Students at Rachel Carson High School Talk it Out to Avoid Suspension


By Nicole Lewis

552 words

CONEY ISLAND, BROOKLYN  – At Rachel Carson High School in Coney Island, a newly implemented restorative justice program gives students who break the rules the opportunity to weigh in on their own punishment instead of immediately being referred for suspension or other disciplinary action.

The high school is one of just four New York City schools piloting an experimental program that is the  result of a joint-partnership between the Department of Education and Brooklyn Community Foundation. Launched in November 2015, the program aims to improve school climate and safety while reducing soaring suspension rates. If successful during the four-year pilot, advocates say the model can be scaled to reach all public schools in the city.

“We’ve been looking at restorative practices for all of our students,” said Lois Herrera who works on the Mayor’s Task Force on School Safety and Climate. “They’ve gained more momentum, when we look at all the programs. We say that [restorative justice approaches] were very effective in reducing suspensions. We feel we are on the right path.”

Over the past several years, new data has brought to light the overuse of punitive discipline in public schools, leading to what many call the school-to-prison pipeline.

“The biggest feeder into the criminal justice system is schools,” said executive director of Brooklyn Community Foundation Cecilia Clarke. “Children of color and special ed children, in particular. School should be a place where children can be safe instead of feeding into an unsafe system.”

At Rachel Carson High School, principal Ed Wilensky aims to create a familial atmosphere. He sees the restorative justice approach, in which students who violate the school disciplinary code have the opportunity to discuss their behavior, as a way to keep students’ behavior from escalating.

“If [students] start with a level one suspension and don’t have any advising they just keep going,” said Wilensky. “When they are 16-years-of-age they may possibly be in trouble with the law.”

NYC public school’s discipline code refers to a level one suspension as “uncooperative or noncompliant behavior.” The majority of suspensions at Rachel Carson in the last two years were level one and not level four, said principal Wilensky.

When students do break the rules, they are led by a trainer from the New York Institute for Peace in a discussion about the effects and consequence of their behavior.
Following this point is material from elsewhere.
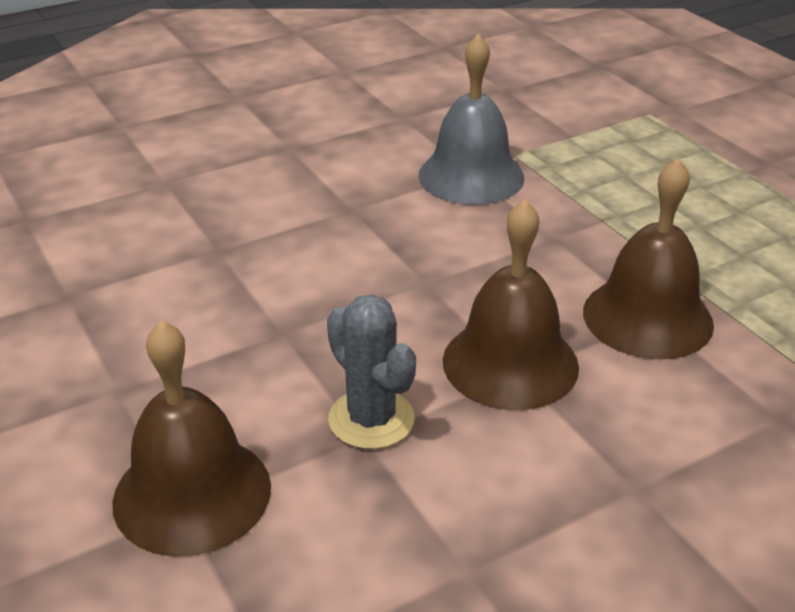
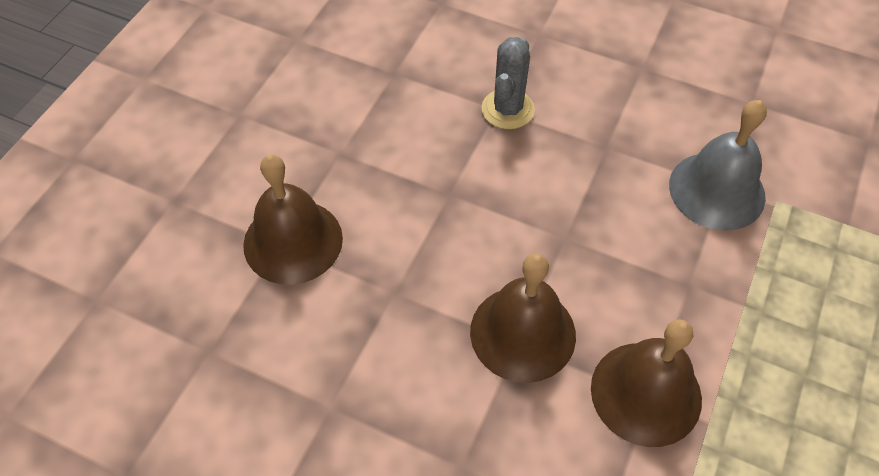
camera: 55 degrees right, 20 degrees up
(371, 419) = (411, 288): grey cactus -> grey cactus (507, 109)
New York Institute for Peace is the largest community mediation center in the country.

Under the guidance of Deputy Police Commissioner Susan Herman, New York Institute for Peace was also tapped to train NYPD officers as mediators.  

“There are police officers that instead of making arrests, they are sitting down and having conversations, referring cases to mediation to our center and others, said Heckman. “They are learning a whole new set of tools to communicate in a way that’s more productive.”

Heckman sees his work inside of schools and with the NYPD as part of a larger mosaic of people and institutions working to make New York City more peaceful. Though he is optimistic that restorative justice work in schools like Rachel Carson will help to keep students out of trouble and out of prison, he knows it is not enough.

“We have to look at every inch of the school-to prison-pipeline, said Heckman. “One end is working with kids and the other end is cops and courts.”